I'm concerned that the BIOS settings indicate hdd and hde are in pio mode but since hdparm indicates that dma is turned on, and I get a relatively decent buffered cached read, I assume it is. I don't seem to have an option in the mboard BIOS to switch on dma explicitly and can't do much with the PCI card either (apart from turning RAID on or not which wouldn't make much sense with a single disk!).

I'm intrigued that cached reads are almost exactly the same for each disk and very low. My assumption would be that something in the hardware path common to both IDE controllers is causing the problem but don't have a clue what.

I've tried removing the PCI card, the DVD-ROM, and just leaving hdc. Didn't help. I've booted with knoppix and that gave me (about) the same values for hdparm -tT.

I'd be very grateful if anyone could help. I'm sure I'm missing something obvious so please feel free to point it out whilst rolling your eyes at my stupidity.  :Smile: 

----------

## NeddySeagoon

tintax,

Tell us about your entire disk drive set up - all your IDE drives.

Tell about the ribbon cables used to connect them too. are they 40 or 80 wire?

Transferring from /dev/hdc to /dev/hdd will always be slow because IDE commands cannot be overlapoed.

The data flows over the same cable twice and one drive must complete a command before a command to the other drive is issued.
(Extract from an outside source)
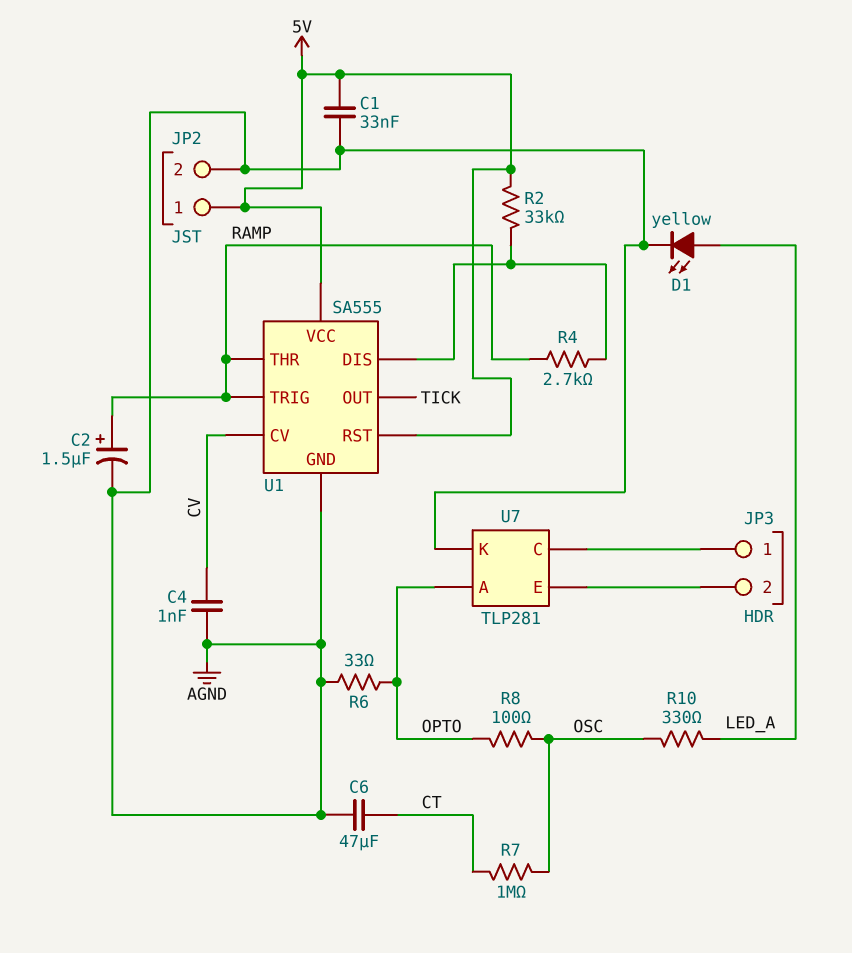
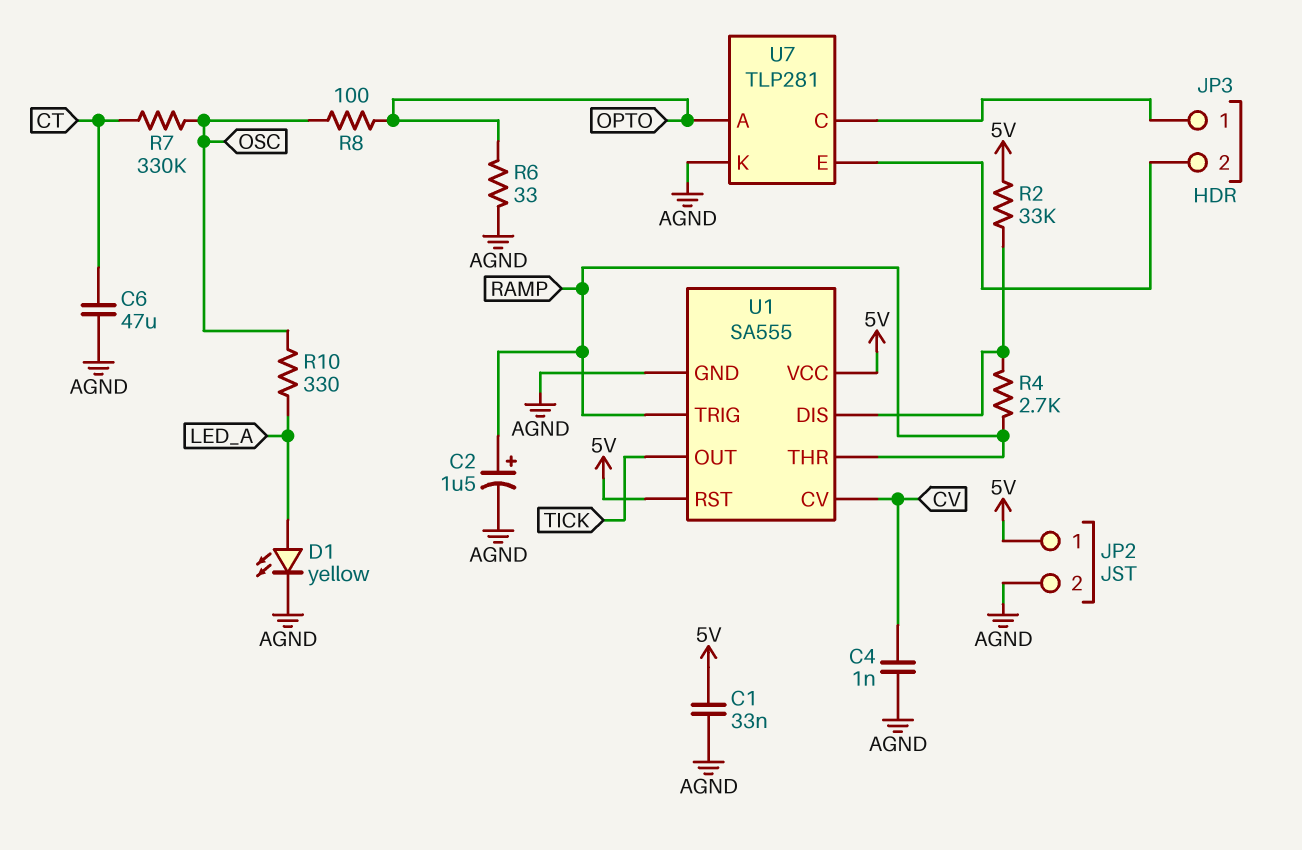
R7: 1M (CT, OSC) -> 330k (CT, OSC)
Transfers from one IDE bus to another are much faster.

I suspect you are only getting UDMA2 from your numbers

----------

## tintax

Neddy,

Thanks for your comments.

My IDE setup is:

Onboard VIA VT8235 Controller

ide0:hda Samsung SD-616Q DVD-ROM

ide0:hdb no_device

ide1:hdc Hitachi IC35L080AVVA07-0 HDD

ide1:hdd WD2000JB-00GVA0

PCI Silicon Image Sil680 ATA133 IDE Controller

ide2:hde WD2000BB-00GUA0 HDD

ide2:hdf no_device

ide3:hdg no_device

ide3:hdh no_device

I assume that my ribbon cables are 80 wire; they're rounded cables so my only clue is that they are labelled as ATA/133. I've tried swapping one of them (hde) out for the only spare cable I have that I know is 80 wire and it makes no difference. I use the same cables (got a batch) in other machines without problem.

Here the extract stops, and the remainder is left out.